Er weiß, die Ehre sowohl zu schätzen als auch einzuordnen. Wozu die CDU ihre Schwesterpartei brauche? Um die Kanzlerin zu stellen. Deswegen also ist Merkel hier und erweist der CSU die Reverenz. Aus Machtkalkül. Kein Schmu. Beide wissen, dass sie zwei Stunden später keine „völlig andere Flüchtlingspolitik“ haben werden, wie Seehofer sagt. Sie hätten unterschiedliche Positionen, bestätigt Merkel. Das werde sich an diesem Tag „wahrscheinlich auch nicht ändern“. Seehofer will nationale Obergrenzen, sie verteidigt offene Grenzen. Er denkt an Bayern, vielleicht an Deutschland, sie denkt auch an Europa. Und so lässt sich 2016 an, wie das alte Jahr zu Ende gegangen ist: Seehofer bearbeitet Merkel. So weit, so vertraut. Und so vergeblich?

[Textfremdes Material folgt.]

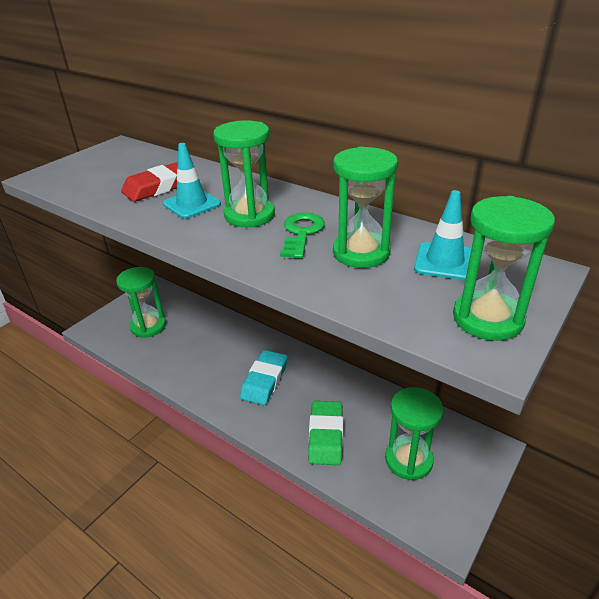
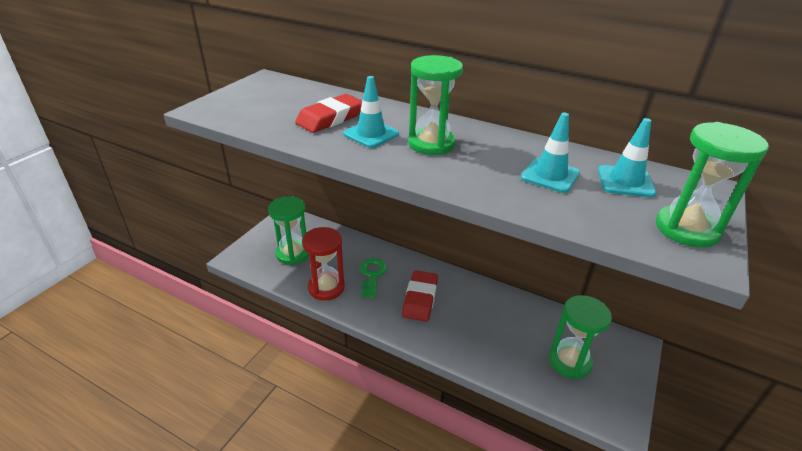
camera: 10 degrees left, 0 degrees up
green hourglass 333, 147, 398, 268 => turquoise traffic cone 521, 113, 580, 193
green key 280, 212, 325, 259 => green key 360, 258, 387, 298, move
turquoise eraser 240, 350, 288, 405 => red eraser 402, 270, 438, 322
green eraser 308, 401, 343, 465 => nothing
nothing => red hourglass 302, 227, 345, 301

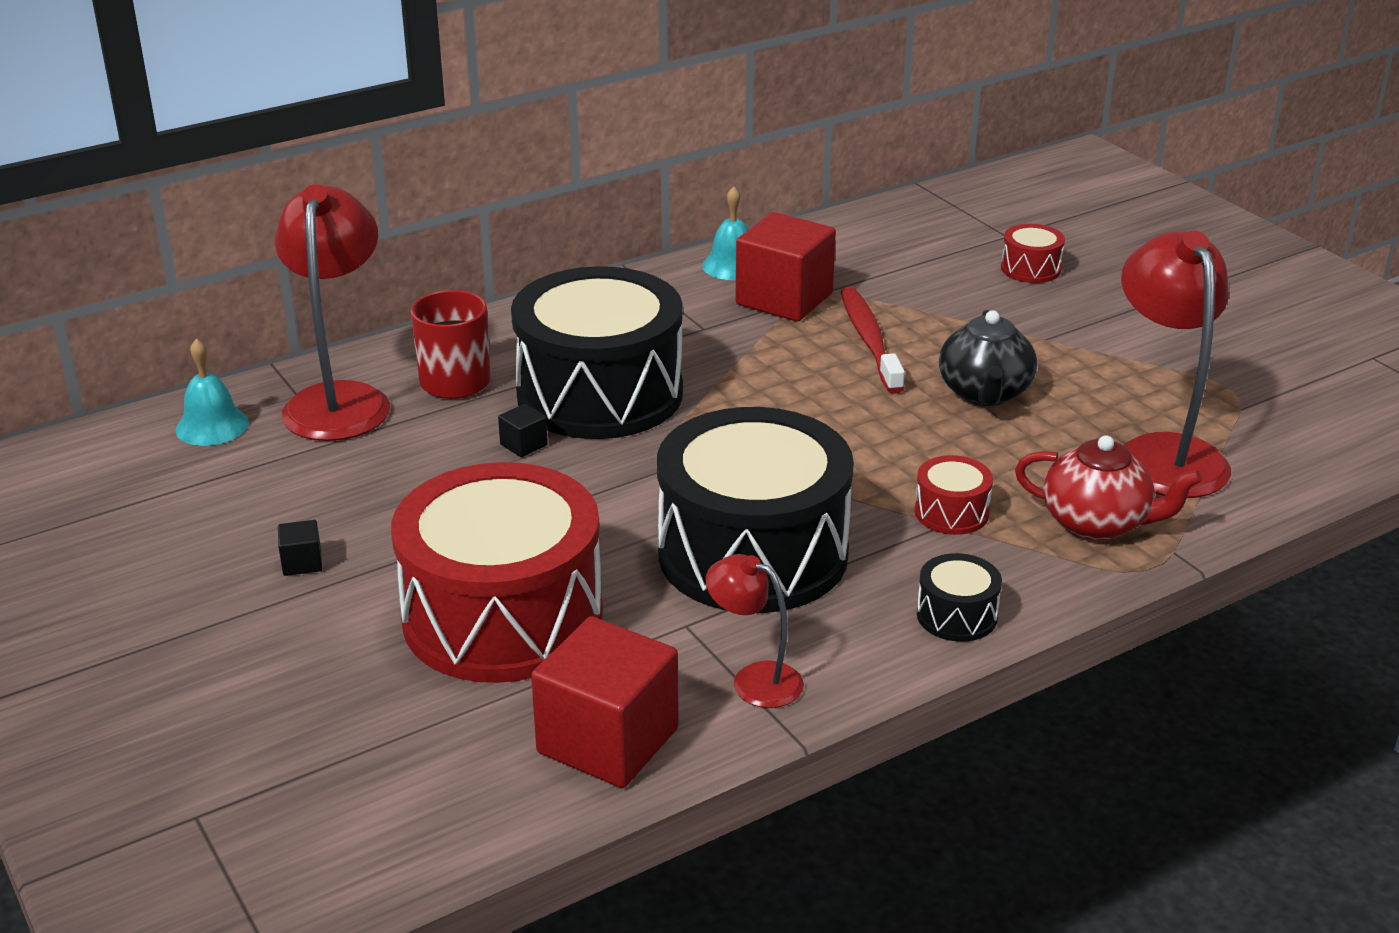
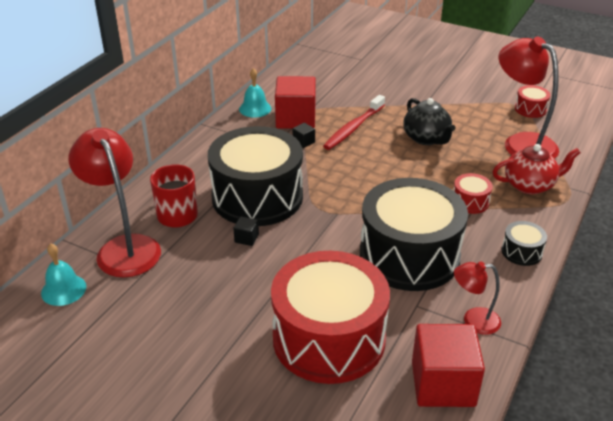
camera: 30 degrees left, 5 degrees up
red drum 1001, 224, 1065, 283 => red drum 515, 85, 550, 118, move
red toothbrush 841, 287, 905, 394 => red toothbrush 323, 95, 385, 150, 105 degrees counterclockwise
black cube 278, 520, 322, 576 => black cube 292, 123, 315, 148, move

Die Flüchtlingszahlen sind Seehofers Fieberkurve

Am Morgen bezieht die Alternative für Deutschland (AfD) ihren Posten am Straßenrand, am Ortsausgang, kurz bevor man nach Wildbad Kreuth abbiegt, den Berg hoch. Es sind nur ein paar Dutzend Demonstranten, nicht mehr, einige halten Plakate hoch: „Stoppt Merkel“.

Der Protest, wiewohl klein, erfüllt seinen Zweck. Er erinnert nicht nur Seehofer daran, dass die AfD für seine Partei eine Herausforderung ist, „für die Union insgesamt“; und es bleiben wird, „bis das Problem gelöst ist“. Es ist eine Randepisode, buchstäblich, und doch kann man sie als Vorschau und als Warnung vor einem Problem sehen, „das niemand von uns vor zwölf Monaten auf der Agenda hatte“. Seehofer redet von der Flüchtlingskrise, nicht von der AfD.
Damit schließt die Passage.